Con un decreto publicado en el Boletín Oficial, se confirmó que el monitoreo de la obra pública, a través del Sistema Contrat.AR, pase del ministerio del Interior a la jefatura de Gabinete de Marcos Peña.
Este sistema, que hasta el día de hoy estuvo bajo la órbita de la Secretaría de Planificación Territorial y Coordinación de Obra Pública de la cartera que lidera Rogelio Frigerio, tiene como finalidad «la contratación y seguimiento de ejecución de las obras financiadas total o parcialmente con fondos del Tesoro Nacional que ejecuten las provincias y los municipios»; además de brindar transparencia en un área proclive a la corrupción: «Por el enorme volumen de dinero que representa (la obra pública) -entre un 13 % y un 20 % del PBI en promedio, según estimaciones de la Organización para la Cooperación y el Desarrollo Económicos (OCDE)-, se trata de un sistema que se encuentra particularmente expuesto al riesgo de mala gestión, al fraude y a la corrupción».

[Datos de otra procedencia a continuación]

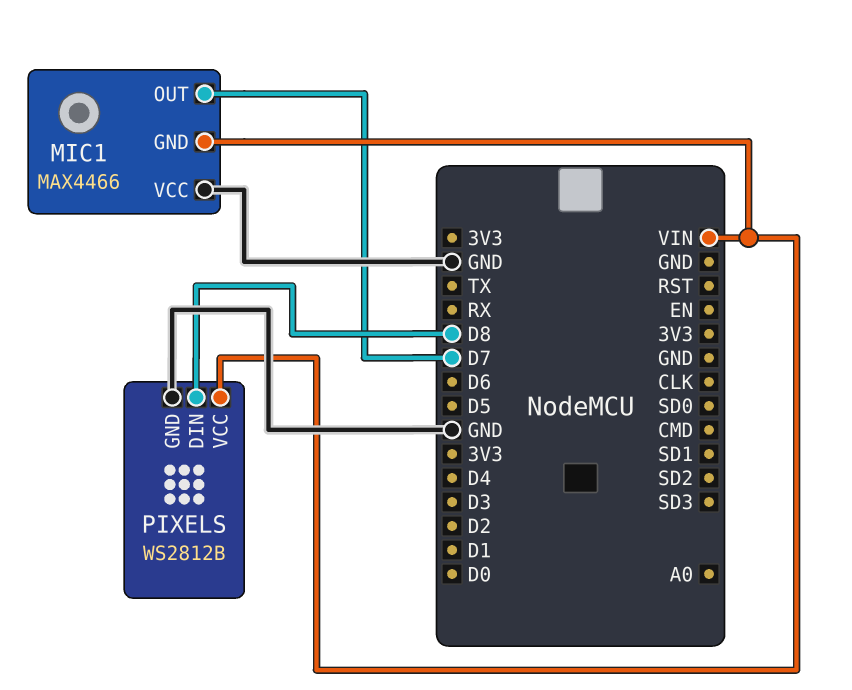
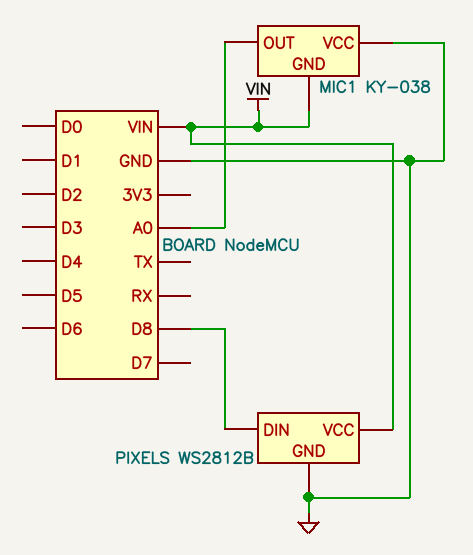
MIC1: MAX4466 -> KY-038
MIC1 pin OUT: D7 -> A0

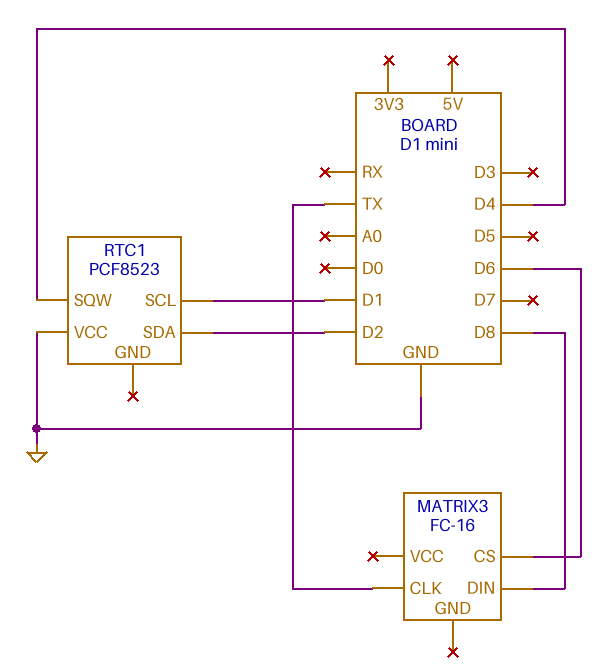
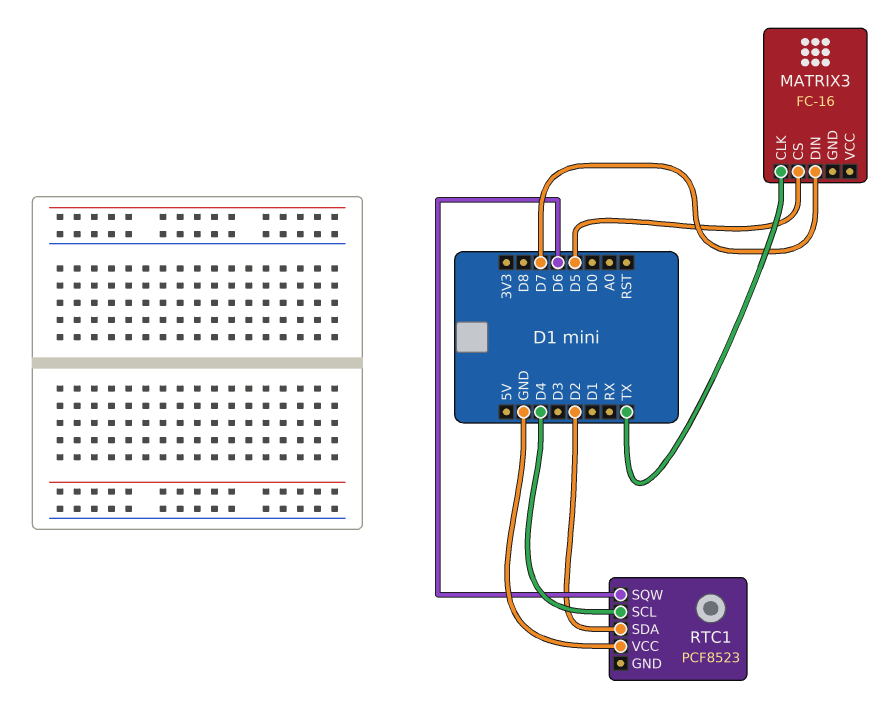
MATRIX3 pin CS: D6 -> D5
MATRIX3 pin DIN: D8 -> D7
RTC1 pin SCL: D1 -> D4
RTC1 pin SQW: D4 -> D6

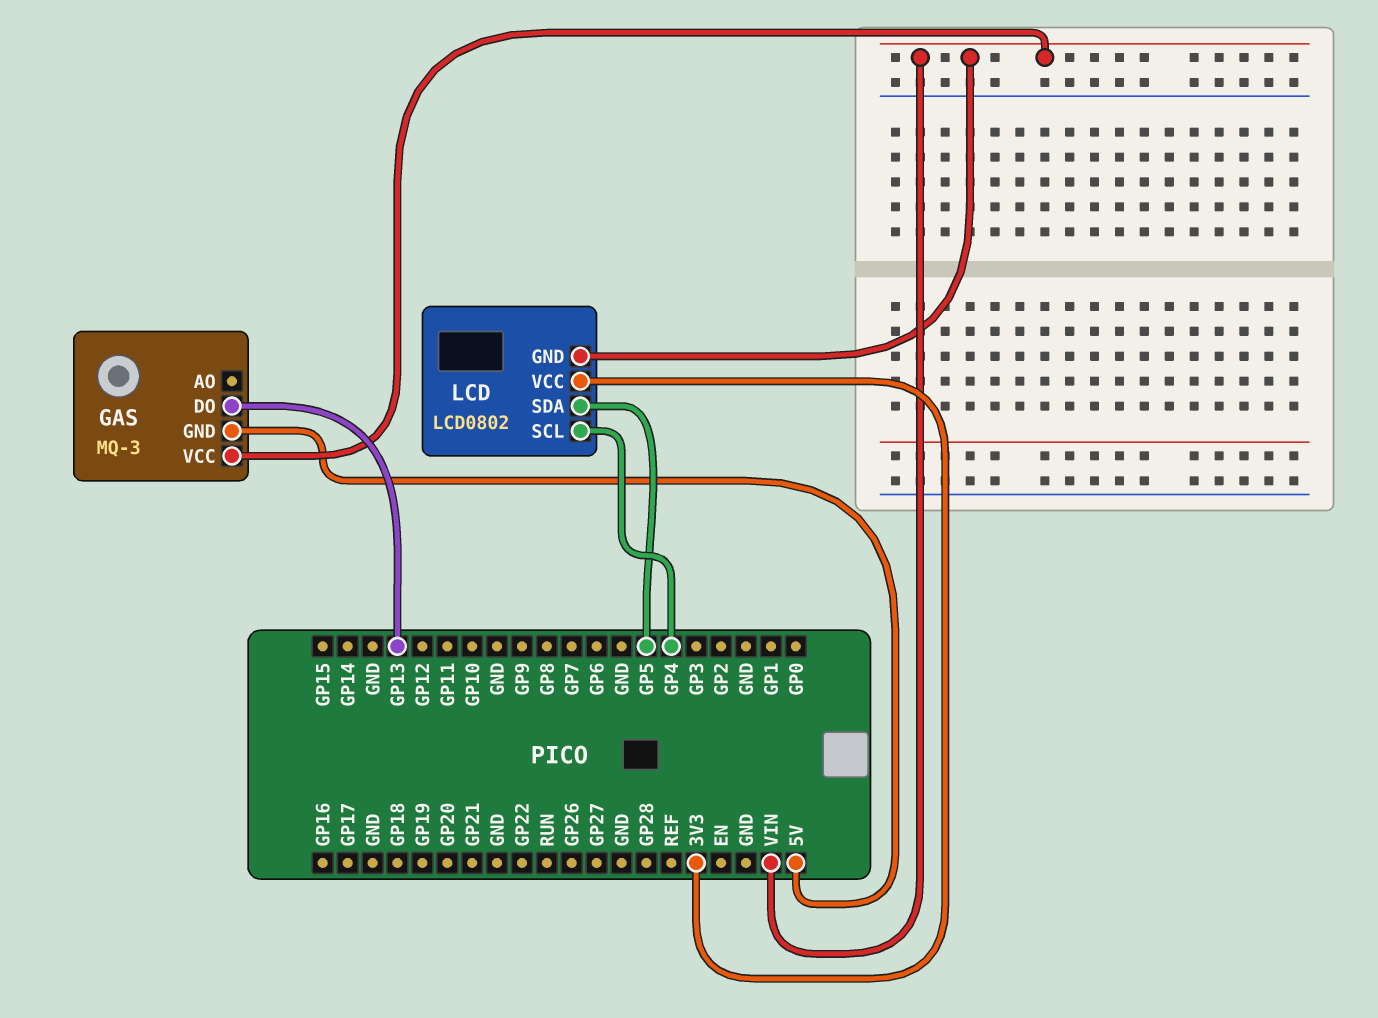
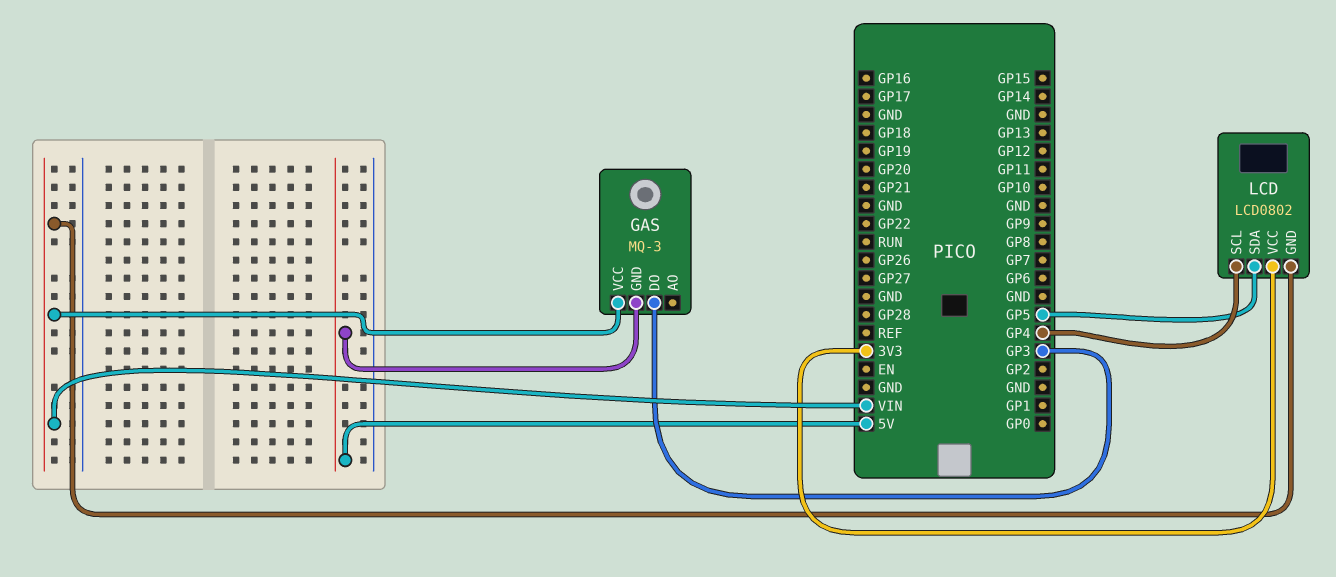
GAS pin DO: GP13 -> GP3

No fue la única disposición del DNU ya que también el Poder Ejecutivo determinó que las contrataciones y concesiones de obra pública cuya ejecución se haya iniciado con anterioridad a la entrada en vigencia del Decreto N° 1336 del 29 de diciembre de 2016, «deberán ser incorporadas al sistema electrónico aprobado por dicho decreto, para el seguimiento de su ejecución, a cuyo fin la Oficina Nacional de Contrataciones, establecerá el cronograma correspondiente, cuyo plazo máximo de implementación no podrá extenderse más allá del 1° de septiembre de 2019».
Vale destacar que a principio de mes jefatura de Gabinete logró quedarse con la potestad de reorganizar el Registro Nacional de Constructores de Obra Pública y con el manejo de los contratos de participación público-privada (PPP). La nueva reglamentación suprimió también la competencia de Interior en lo que hace a la organización, dirección y fiscalización del registro de empresas contratistas de obra pública y de consultorías.
Desde la Casa Rosada negaron tensión entre Peña y Frigerio por este cambio aunque deslizaron que el objetivo es «dotar de orden» al sistema de contrataciones y resaltaron que, para evitar casos de corrupción tras el escándalo de la causa de los cuadernos, «todo va a estar a la vista, los pliegos, las contrataciones, los montos de las licitaciones, etc».